Комната, в которой ему довелось стоять, этому черному пианино «Эрбар», называлась «голубой», так как стены ее были оклеены голубыми обоями. Уж лучше бы ее назвали «жилой комнатой», ибо там проходила вся наша дневная жизнь: в ней принимали гостей, убивали время и иногда ели. Чем дольше длилась война, тем реже мы входили в нее. В углу этой комнаты был устроен занавешенный покрывалом альков, в котором, начиная с предпоследнего года войны, сушились яблоки.
Голубая комната, ее запущенность и будоражащий запах гнили как нельзя лучше сочетались с моей детской склонностью к мечтаниям, и вскоре я проводил почти все свои свободные часы перед прекрасным инструментом, погрузившись в фантастический мир, в котором я чувствовал себя относительно спокойно. Моя родня сердито хвалила мое усердие в игре на фортепиано, хотя в других областях как раз усердия мне и не хватало и во всей карлсбадской школе едва ли можно было найти ученика более ленивого, чем я.

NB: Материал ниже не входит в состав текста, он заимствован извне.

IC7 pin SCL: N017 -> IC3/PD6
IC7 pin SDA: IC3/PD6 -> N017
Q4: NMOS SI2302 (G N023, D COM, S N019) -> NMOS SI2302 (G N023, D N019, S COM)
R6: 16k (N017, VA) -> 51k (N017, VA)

Школа была для меня кошмаром все время, пока я ее посещал. Едва ли существовал хоть один предмет, который не нагонял бы на меня тоску и не вызывал отвращения, и, наверное, не было ни одного учителя, который бы всякий раз своей тупостью и ограниченностью не разрушал мои добрые намерения, стоило мне только переступить порог школы.
Насколько глупыми и нудными были учителя в нашей школе, можно судить на примере старого профессора гимназии, преподававшего немецкий язык и литературу. Однажды, во время чтения стихотворения Рильке, он признался, что был учителем Рильке. Он вспомнил о нем только с сожалением; спустя десятилетия его еще бесило, что этот «дерзкий и надменный» мальчишка, бывший его ученик, в пику своему учителю стал поэтом, печатавшимся к тому же в учебниках. И как бы неправдоподобно это сегодня ни звучало, этот болван пытался втолковать нам, что пример Рильке ужасен и что сам Рильке — не более не менее как посредственный школьник, который, по словам профессора, «через черный ход прокрался в чертоги, где обитают Шиллер и Уланд».
Естественно, в жизни мне не раз пришлось встречаться с некоторыми моими бывшими учителями, и они оказались спокойными, приличными и умными людьми. Так, я вспоминаю Ганса Лоренца, ставшего впоследствии профессором гимназии в Эйзенахе; в карлсбадской гимназии он держался особняком и выделялся своей любовью к искусству. За тот период, что мы не виделись, он заметно состарился: я встретил его во время официального визита, который я нанес Вартбургу, будучи советником посольства. Мы договорились вместе поужинать, и во время ужина он выразил удивление, что я не затерялся в этом мире, как он всегда полагал. И он сказал напоследок: «О, если бы ваши почтенные родители могли увидеть господина советника посольства в столь высоком положении!»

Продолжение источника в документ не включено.